Opportunity cost boils down to determining which option provides us with the greatest overall value (a cost-benefit determination). It is an either-or scenario. We must sacrifice one benefit to acquire the other—it is about allocating a limited resource (whether physical or intellectual).
As such, we must now collectively decide as a nation which option provides us with the greatest value: the economy with a mask or perfect freedom with a greatly diminished economy.
Make no mistake. We will select one. We will receive one benefit. We will sacrifice the other benefit (the opportunity cost).
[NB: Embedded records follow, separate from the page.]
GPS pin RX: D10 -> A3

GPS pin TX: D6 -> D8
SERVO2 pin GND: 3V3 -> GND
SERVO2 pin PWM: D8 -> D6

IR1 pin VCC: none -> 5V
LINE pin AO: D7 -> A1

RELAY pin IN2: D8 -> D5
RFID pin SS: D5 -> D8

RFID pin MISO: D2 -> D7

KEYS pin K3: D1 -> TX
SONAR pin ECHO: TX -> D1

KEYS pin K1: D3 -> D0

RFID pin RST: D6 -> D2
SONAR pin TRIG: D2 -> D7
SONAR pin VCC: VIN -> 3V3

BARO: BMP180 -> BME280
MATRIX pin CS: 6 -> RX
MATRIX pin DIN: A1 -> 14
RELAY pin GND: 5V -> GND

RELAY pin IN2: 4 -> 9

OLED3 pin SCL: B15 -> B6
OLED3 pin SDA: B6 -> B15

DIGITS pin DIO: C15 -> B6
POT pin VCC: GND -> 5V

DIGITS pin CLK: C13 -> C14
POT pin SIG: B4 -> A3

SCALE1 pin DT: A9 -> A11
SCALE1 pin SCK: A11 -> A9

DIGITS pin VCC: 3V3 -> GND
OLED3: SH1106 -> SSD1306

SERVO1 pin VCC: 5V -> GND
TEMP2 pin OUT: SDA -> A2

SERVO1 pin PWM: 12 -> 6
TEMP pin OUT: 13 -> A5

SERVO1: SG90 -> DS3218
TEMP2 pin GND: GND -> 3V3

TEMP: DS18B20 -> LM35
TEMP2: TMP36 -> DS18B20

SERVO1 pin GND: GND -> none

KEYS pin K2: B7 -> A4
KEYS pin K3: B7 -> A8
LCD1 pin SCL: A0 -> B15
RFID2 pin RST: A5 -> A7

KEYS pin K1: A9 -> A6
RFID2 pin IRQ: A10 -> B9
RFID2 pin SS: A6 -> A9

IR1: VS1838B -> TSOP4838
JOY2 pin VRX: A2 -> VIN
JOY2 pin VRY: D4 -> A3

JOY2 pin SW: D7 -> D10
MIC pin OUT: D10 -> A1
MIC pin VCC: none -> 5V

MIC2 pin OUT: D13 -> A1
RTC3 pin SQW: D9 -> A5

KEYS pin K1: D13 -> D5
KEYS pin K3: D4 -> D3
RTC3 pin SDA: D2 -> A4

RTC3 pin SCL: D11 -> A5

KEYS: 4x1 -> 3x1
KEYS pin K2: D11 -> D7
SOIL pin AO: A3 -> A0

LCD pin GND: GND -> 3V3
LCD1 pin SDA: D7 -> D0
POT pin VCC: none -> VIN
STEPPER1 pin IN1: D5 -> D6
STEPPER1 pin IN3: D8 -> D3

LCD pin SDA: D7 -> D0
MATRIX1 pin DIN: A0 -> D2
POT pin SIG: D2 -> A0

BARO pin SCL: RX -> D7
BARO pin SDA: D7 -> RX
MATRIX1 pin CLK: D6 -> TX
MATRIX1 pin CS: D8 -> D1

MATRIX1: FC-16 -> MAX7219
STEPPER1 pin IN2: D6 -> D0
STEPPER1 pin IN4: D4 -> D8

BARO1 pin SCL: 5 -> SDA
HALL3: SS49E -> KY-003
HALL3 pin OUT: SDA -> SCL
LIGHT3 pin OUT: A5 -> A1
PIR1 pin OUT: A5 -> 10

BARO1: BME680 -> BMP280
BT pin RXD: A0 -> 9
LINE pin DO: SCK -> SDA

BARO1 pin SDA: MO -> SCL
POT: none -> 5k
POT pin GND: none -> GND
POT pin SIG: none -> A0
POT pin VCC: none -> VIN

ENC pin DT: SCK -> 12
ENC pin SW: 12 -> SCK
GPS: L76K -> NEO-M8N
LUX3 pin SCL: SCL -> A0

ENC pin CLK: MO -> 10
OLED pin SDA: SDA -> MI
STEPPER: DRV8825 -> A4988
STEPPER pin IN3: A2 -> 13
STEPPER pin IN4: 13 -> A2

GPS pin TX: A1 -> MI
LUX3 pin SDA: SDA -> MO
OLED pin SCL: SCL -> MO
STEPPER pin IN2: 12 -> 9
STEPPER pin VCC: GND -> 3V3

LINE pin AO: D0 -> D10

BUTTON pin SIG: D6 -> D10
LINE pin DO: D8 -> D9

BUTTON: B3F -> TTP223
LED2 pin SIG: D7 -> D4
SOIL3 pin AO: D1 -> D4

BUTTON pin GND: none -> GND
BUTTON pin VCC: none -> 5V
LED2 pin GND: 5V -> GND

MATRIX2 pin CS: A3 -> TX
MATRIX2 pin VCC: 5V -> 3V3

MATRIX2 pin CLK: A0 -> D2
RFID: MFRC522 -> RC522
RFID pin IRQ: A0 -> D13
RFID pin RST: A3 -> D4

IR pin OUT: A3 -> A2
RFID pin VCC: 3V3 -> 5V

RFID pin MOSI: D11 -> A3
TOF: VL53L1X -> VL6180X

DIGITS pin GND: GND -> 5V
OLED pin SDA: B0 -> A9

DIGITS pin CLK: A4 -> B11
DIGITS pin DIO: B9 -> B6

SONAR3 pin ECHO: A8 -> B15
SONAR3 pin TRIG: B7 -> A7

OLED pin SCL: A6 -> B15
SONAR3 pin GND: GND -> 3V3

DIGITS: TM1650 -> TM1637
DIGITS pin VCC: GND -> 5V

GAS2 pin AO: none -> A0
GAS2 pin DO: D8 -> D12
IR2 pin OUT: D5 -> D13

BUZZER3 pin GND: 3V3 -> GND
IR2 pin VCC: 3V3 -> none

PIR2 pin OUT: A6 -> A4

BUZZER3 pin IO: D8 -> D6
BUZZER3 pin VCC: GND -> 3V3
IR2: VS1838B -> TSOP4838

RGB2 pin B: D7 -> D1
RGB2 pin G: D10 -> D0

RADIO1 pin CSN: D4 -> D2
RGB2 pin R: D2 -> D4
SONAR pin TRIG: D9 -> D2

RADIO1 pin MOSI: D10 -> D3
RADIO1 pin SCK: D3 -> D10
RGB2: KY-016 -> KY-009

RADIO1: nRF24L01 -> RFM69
In making our decision, we must all be honest with ourselves and understand the true cost should we decide to opt for freedom. Namely, we risk a complete collapse of our economic system, which will likely extend to a complete collapse of our society. We’re not talking about the opportunity cost of buying a combo at McDonald’s or buying a lottery ticket… the stakes (cost) is much, much higher in this case.
We can seek to ignore, discard, or minimize that cost. However, again, nature doesn’t care, and nature—not us—determines the price of admission (the true cost of either option).
We are—as our readers and viewers know—unabashedly big proponents of personal freedom and liberty. However, each choice (and corresponding opportunity cost) must be examined and weighed independently.
We must be careful not to fall into a slippery-slope logical fallacy (i.e., if we bend on this one issue, we will ultimately be forced to sacrifice all our freedoms and liberties). We must also avoid overweighting or exaggerating low-probability outcomes (e.g., inflating unsubstantiated conspiracy theories or creating illusionary larger-than-life boogeymen).
It is easy to recite generic axioms, such as “sacrificing a little freedom for temporary security.” However, sometimes, doing just that is logical and rational. We do it all the time in life. It always comes down to value and opportunity cost.
In this case, we believe that the cost inherent in a willing (rather than coerced) sacrifice of a small amount of personal freedom (the equivalent of buckling your seatbelt when you get in a car) is astronomically smaller than the cost of derailing our recovery—or even collapsing it.
Furthermore, like buckling up in our car, we do not believe that it will necessarily and inevitably lead to us being forced to surrender additional freedoms and liberties (at least not in a direct cause-and-effect chain).
Soldiers and law enforcement wear body armor for a reason—it’s the smart thing to do!
That’s our opinion for what it’s worth.
However, as preppers, we are comfortable with—and very well prepared for—either choice.
The question is: Are you?
Are you really prepared for a lost American decade or even a potential economic collapse (and permanent loss of our beloved “normalcy”)… and willing to risk that outcome for the freedom of not wearing a mask or practicing simple social distancing?
The opportunity cost could be severe—if not catastrophic. Is that cost really worth the minimal trade off in this case?
Don’t be fooled. We will sacrifice something—there will be a cost. There is always a cost—one that includes both primary (visible) and secondary (hidden) costs.
The question before us all is: Which option provides the greatest overall value?
As a society, we must answer that question… and we need to answer it quickly or the decision will be made for us—by nature or by the forceful hand of government.
A final caveat…
Please note, we have limited this discussion to the sphere of economics. We have done this for two reasons: (1) we believe the facts regarding the potential economic impacts are less contestable and (2) this seems to be the focus of most who are favoring a no-mask approach.
However, the true opportunity cost is not limited to economic variables alone. Rather, it inevitably includes issues of health and welfare. There will be a health cost (both physical and financial) to be paid by our society as well—a cost that falls more into the realm of secondary (less visible) consequences. We encourage you to consider this opportunity cost as well, and appropriately factor it in when making your own personal decision.